Scottish Labour will announce who its new leader will be today.
Former Scottish secretary Jim Murphy, Holyrood health spokesman Neil Finlay and former Scottish Executive minister Sarah Boyack are all vying to take on the job.
The leadership contest was sparked when Johann Lamont stood down suddenly, accusing colleagues in Westminster of treating Scotland like a branch office''.
But with less than five months to go until the general election, and backing for the SNP on the rise, the successful candidate will have little time to try to halt Labour's declining support north of the border.
The party has not been in power in Scotland since 2007 and recent polls have suggested it is trailing the nationalists in voting intentions for both Holyrood and Westminster.
But with Labour winning 41 of the 59 Scottish constituencies in the 2010 Westminster election, Ed Miliband will hope the party can again return a large number of MPs from north of the border to help boost his chances of becoming the next prime minister.
Mr Murphy - who played a high-profile role in the campaign to keep Scotland in the UK - is the bookmakers' favourite to win the contest, with Ladbrokes saying 90% of the money it has taken has been for the East Renfrewshire MP.
However, the electoral college system being used to elect the new Scottish leader could favour Mr Findlay, who has attracted strong support from the trade unions.
Matthew Shaddick, of Ladbrokes, said: Murphy looks a shoo-in but we're hoping for a repeat of the 2010 Labour leadership contest when Ed Miliband came from way back to unexpectedly pip brother David on the line.''
Yesterday Ladbrokes said Mr Murphy was the 1/5 favourite for the job, with Mr Findlay on odds of 7/2 and Ms Boyack a 25/1 outsider.
Under the electoral college system used, a third of the votes will be decided by Scottish Labour parliamentarians.
Another third goes to members of the party in Scotland and the final third go to those who are members of affiliated trade unions and societies.
The ballot closed on Wednesday, with Mr Murphy saying then the contest had been a ''good advert'' for the party.
''We have had three good candidates showing the best of our party and the trade-union movement,'' he said.
''Going round this great country of ours during the contest I have seen Scottish Labour Party members fired up and ready to start winning again.
Mr Findlay said while some people had expected the leadership election to be more like a coronation'' it was in fact
heading for a photo finish''.
The Lothian MSP said: ''We've built something we can be proud of.
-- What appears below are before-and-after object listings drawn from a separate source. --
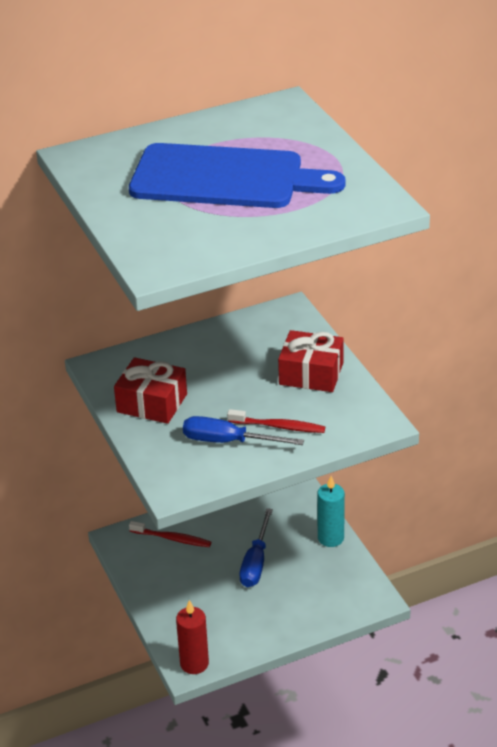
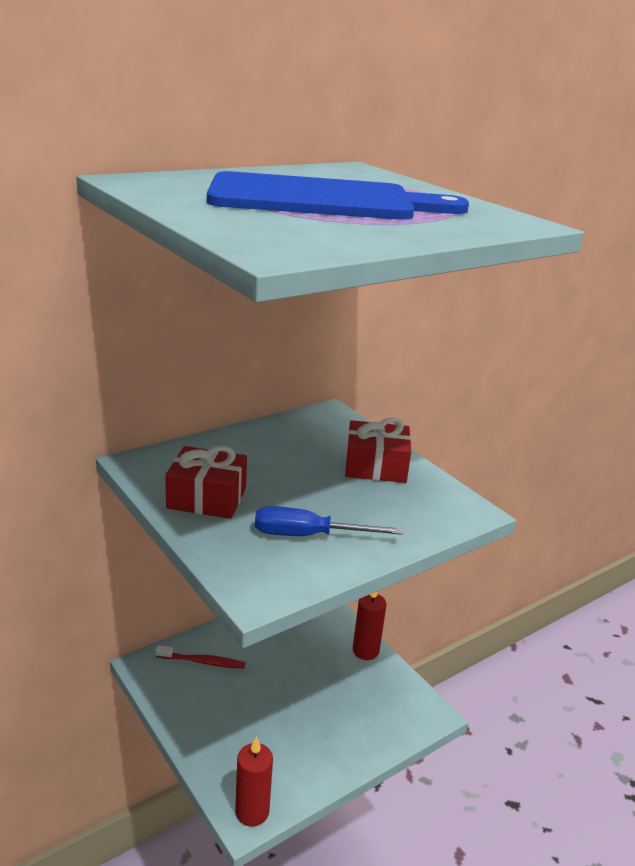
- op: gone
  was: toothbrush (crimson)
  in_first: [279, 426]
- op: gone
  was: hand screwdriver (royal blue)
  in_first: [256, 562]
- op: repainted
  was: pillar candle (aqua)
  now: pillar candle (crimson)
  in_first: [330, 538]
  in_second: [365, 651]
It's showed our party and our movement at its best, enthused, engaged and working for change.''
Ms Boyack, who is also a Lothian MSP, said : ''As I reflect back on this campaign I have done what I set out to achieve.
I wanted to get across my ambitions and ideas to make Scottish Labour a force again in Scottish politics in a way that rebuilds trust with the electorate.
''Whatever happens, I believe this election process has been good for Labour.
Between the three candidates we have shown that there is a determination to change the party and ensure a stronger Labour Party that people have can faith in.''
The results of the contest for Scottish Labour's new deputy leader will also be declared, with North Ayrshire and Arran MP Katy Clark and Lothian MSP Kezia Dugdale competing for the position.